Cardiovascular Markers: Your Standard Lipid Panel Is Outdated
The cholesterol panel your GP runs hasn’t really changed since the 1990s. The science around what predicts a heart attack absolutely has.
Here’s the difference in plain terms:
| Marker | Standard Panel | Modern Longevity Test |
| LDL-C | Measures cholesterol carried | Often replaced by ApoB |
| ApoB | Not measured | Counts the actual harmful particles |
| Lp(a) | Not measured | Tested once, genetic risk for life |
| Particle size | Not measured | Picked up via NMR |
| Oxidised LDL | Not measured | Shows real arterial damage risk |
ApoB has become the single best blood test for predicting cardiovascular risk, ahead of LDL-C, and yet it’s still not standard in most general check-ups. Lp(a) is the other one nobody talks about. It’s mostly genetic, you only need to test it once, and roughly one in five people carry elevated levels without ever finding out until something goes wrong.
If you’re going to push your doctor for one upgrade, push for these two.
Hormones, Vitamins, And The Layer Almost Nobody Checks
This is the section where most first-time longevity panels throw up at least one surprise.
Take vitamin D. Despite living near the equator, vitamin D deficiency is everywhere in Singapore and across urban India. Office hours, indoor air-conditioned everything, sunscreen, pollution. A longevity test will run 25-hydroxyvitamin D, and the optimal target sits closer to 40 to 60 ng/mL, not the “you’re not deficient” floor of 30 that most labs use.
The rest of the layer is worth annual tracking too. Vitamin B12 and folate for energy and cognition. Ferritin and serum iron, because low ferritin is one of the most under-diagnosed reasons for being tired all the time, particularly in women. Free testosterone and DHEA-S for muscle, libido, and metabolic resilience.
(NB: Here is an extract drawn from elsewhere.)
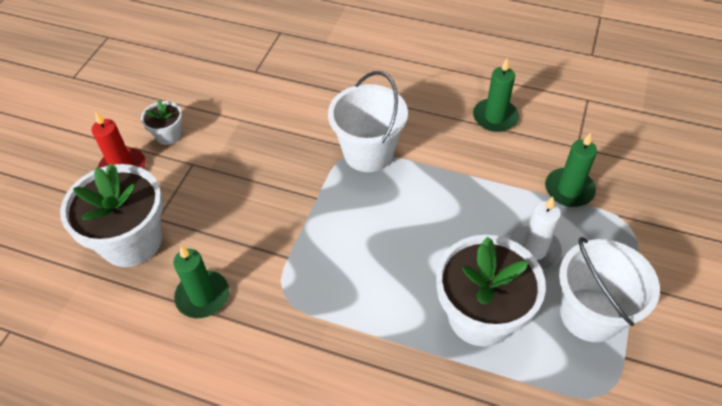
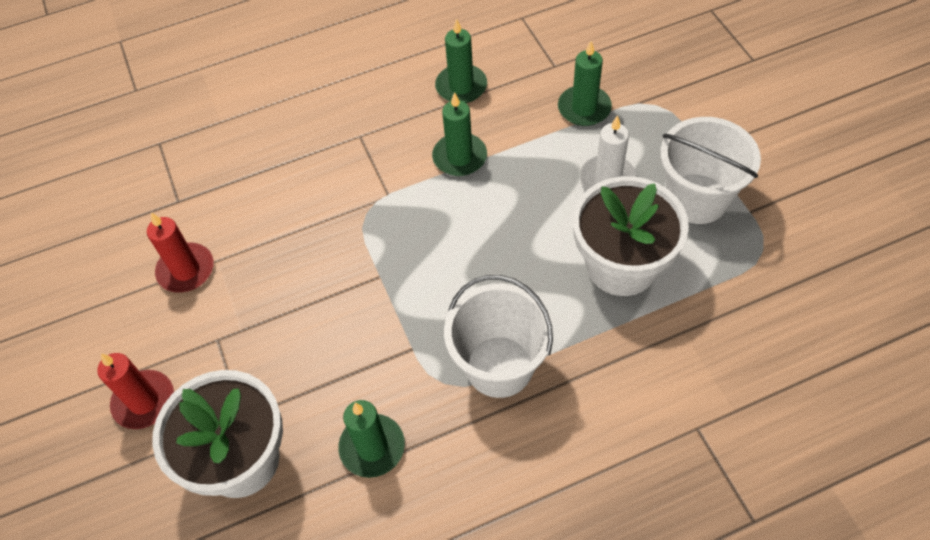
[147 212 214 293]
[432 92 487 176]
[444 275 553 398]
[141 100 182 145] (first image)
A full thyroid panel that includes free T3 and free T4, not just TSH on its own, since TSH alone can completely miss subclinical thyroid problems. And the omega-3 index, which tells you the actual percentage of EPA and DHA in your red blood cell membranes.
A comprehensive longevity test pulls all of these together rather than scattering them across three separate clinic visits and four different forms.
Biological Age: The Newest Layer And The Most Interesting One
Standard biomarkers tell you how a specific system is doing. Biological age markers try to tell you how the whole machine is ageing as a unit.
The most credible of these right now is DNA methylation-based epigenetic age. The most cited versions are PhenoAge and GrimAge. They read patterns at thousands of sites across your DNA and spit out an estimate of how old your body is functioning, regardless of what the calendar says.
Telomere length is the older marker. Still useful, with caveats. GlycanAge is newer and tends to respond more quickly to lifestyle change, which makes it the more practically interesting of the three if you’re actually trying to track interventions.
None of these are perfect. What they give you is a baseline. Test once. Change something real, sleep, training volume, drinking, supplementation. Test again twelve to eighteen months later. The change between the two readings is where the actual signal lives.
Conclusion
A single longevity test isn’t worth that much on its own. It’s a snapshot. Two of them, a year apart, is a trend. Three is something you can actually plan around.
None of the markers above are exotic. They’re available across decent labs in Mumbai, Bengaluru, Singapore, and most major cities. The thing that changes the outcome isn’t access. It’s whether someone reads them through a healthspan lens or a disease-screening one. That shift in interpretation is what makes the whole exercise worth doing.